We turned around and started working the view points backwards towards number 1. We watched people swim in the pools above the falls on Livingstone Island. The views from each vantage point was spectacular. Sometimes it appeared to be raining hard, other times the sun shone through. View point 1 is called the Devils Cataract. The sheer power of the water through this narrow gorge is unbelievable. The mist rose up and the sun hit it just right and voilà there was a prefect rainbow!


Reading the brochure prepared by the Zimbabwe Parks and Wildlife Management Authority you would believe that you were going to be disappointed when you see the falls. It warns that during the rainy season, from November to March, it may be difficult to see the falls due to the immense amounts of spray enveloping the falls. It further warns photography is most difficult during this period. That during the dry season only the water through the Devils Cataract may be visible. It is hard to believe you could be disappointed. They need better marketing people.


After seeing the falls ww were off to the Lookout Café on the Bakota gorge and a horseshoe bend in the river. The café sits high on the ledge above the river. The views of the gorge and the river below are wonderful. For the brave there is a zipline running across the gorge. It stops just short of crossing into Zambia. However the other end of the line is anchored in Zambia. There is an electric motor on the line above the rider which then drives the rider back to the starting point. It would be a little crazy to do it one way, but stopping three-quarters of the way? And, then by pulled back up. Looks quite exciting – maybe next time.


Lunch was very good. The vegetarian curry was excellent. Mary and Linda had a hamburger and a beer. Linda works for the UN as an interpreter. She lives in Geneva Switzerland. She has had an interesting life and been in several hot spots in the world in her job.


We got back to the lodge just after it had gone 13:30. It would have been a good time for a pisolino but we weren’t really that tired. It was a nice time for a shower and getting out of the still wet clothes. We did finally find out what the plant with the large leaves and small orange flowers were – Budda Belly Plant.

 

The Budda Belly Plant, or Jatropha podagrica, is a succulent plant in the family Euphorbiaceae. It is native to the tropical Americas but is grown as an ornamental plant in many parts of the world due to its unusual appearance. Common names include Gout PlantGout StalkGuatemalan RhubarbCoral Plant, Purging-Nut, Physic Nut, Goutystalk Nettlespurge, Australian Bottle Plant, and Tartogo. As a traditional medicine, it can be used as an analgesic, tonic, aphrodisiac, purgative, laxative, and to treat infections, intestinal worms, snakebite, gout, and more. Other uses include tanning, dye making, soap making, biofuel, fish poison, lamp lighting, and fertiliser. Nice little guy to have around. Just don’t pick it, you’ll get a rash. In fact, don’t step in it, it like like stepping into a nest of fire ants. Unfortunately practical knowledge gained the hard way. P.S. Toothpaste on the rash clears it up rather nicely.

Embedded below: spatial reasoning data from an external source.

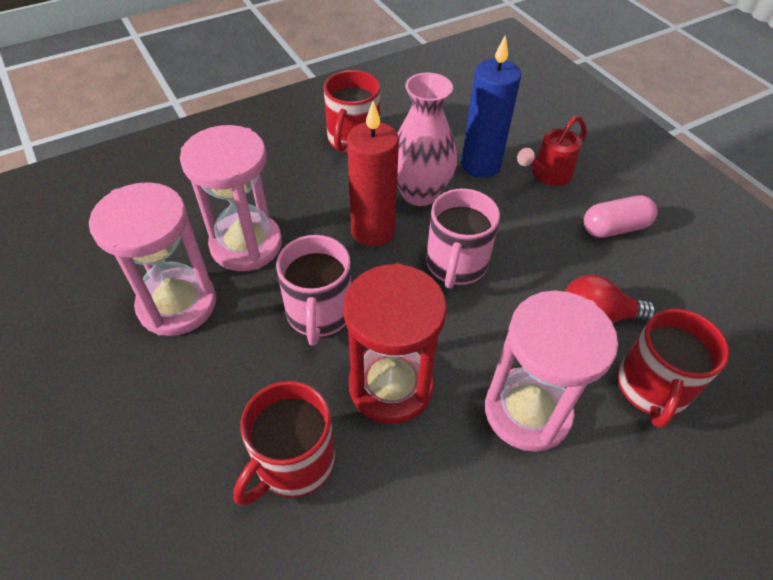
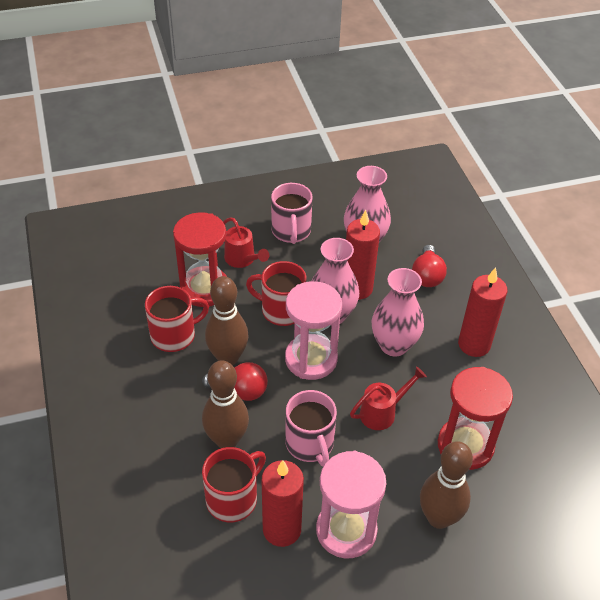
blue candle: 1 -> 0
brown bowling pin: 0 -> 3
pink capsule: 1 -> 0
pink hourglass: 3 -> 2
pink vase: 1 -> 3
red candle: 1 -> 3
red hourglass: 1 -> 2
red light bulb: 1 -> 2
red watering can: 1 -> 2

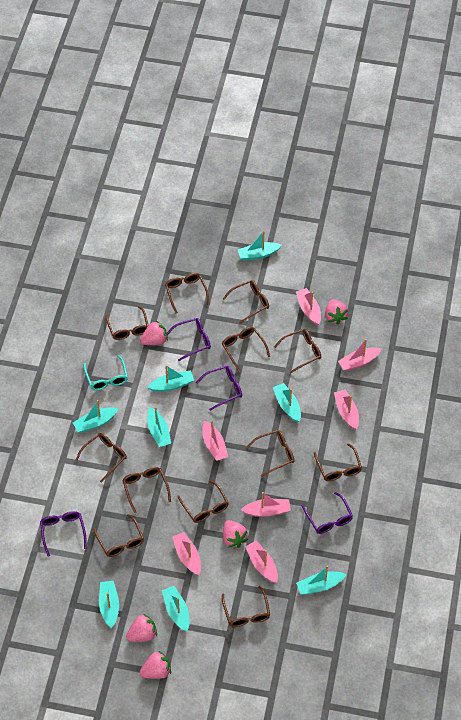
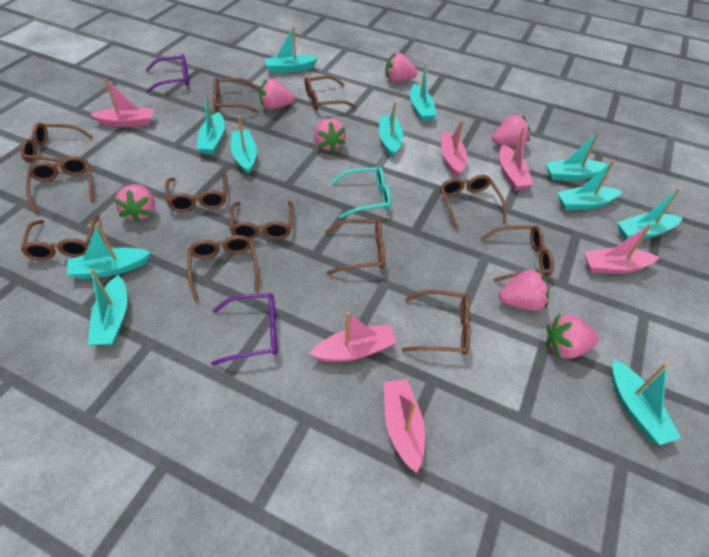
pink boat: 7 -> 6
pink strawberry: 5 -> 7
purple glasses: 4 -> 2
turquoise boat: 8 -> 11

As the sun was going down Ben called us to the main lodge to go on a sundowner at the gorge. We went fairly deep into the park to the edge of a gorge on the Zambezi River. It was beautiful. The river as a good 100 meters below us. There was beautiful white water rapids below, Ben claims they are class 6, and yes people do come here to shoot the rapids. There was a smaller set of rapids just a little up stream which looked more manageable than a class six, but once you start down the river there aren’t may places to get off.


We enjoyed a glass of wine, watched a chipmunk looking rodent sitting on the lip of the gorge devouring some little nut or seed as the sun dipped below the horizon. Did people 1,000 or 10,000 years ago live in these canyons? It seems it would be the prefect place to be safe from wild animals and even other humans. Ben says probably not, but to his knowledge no one has ever done a study. If only we were twenty or thirty years younger and had the knowledge to explore. It would hav been fun to discover the caves of a long lost ancestor.


It was a beautiful ending for the day and a nice cap on this excursion. Tomorrow we are off for Cape Town.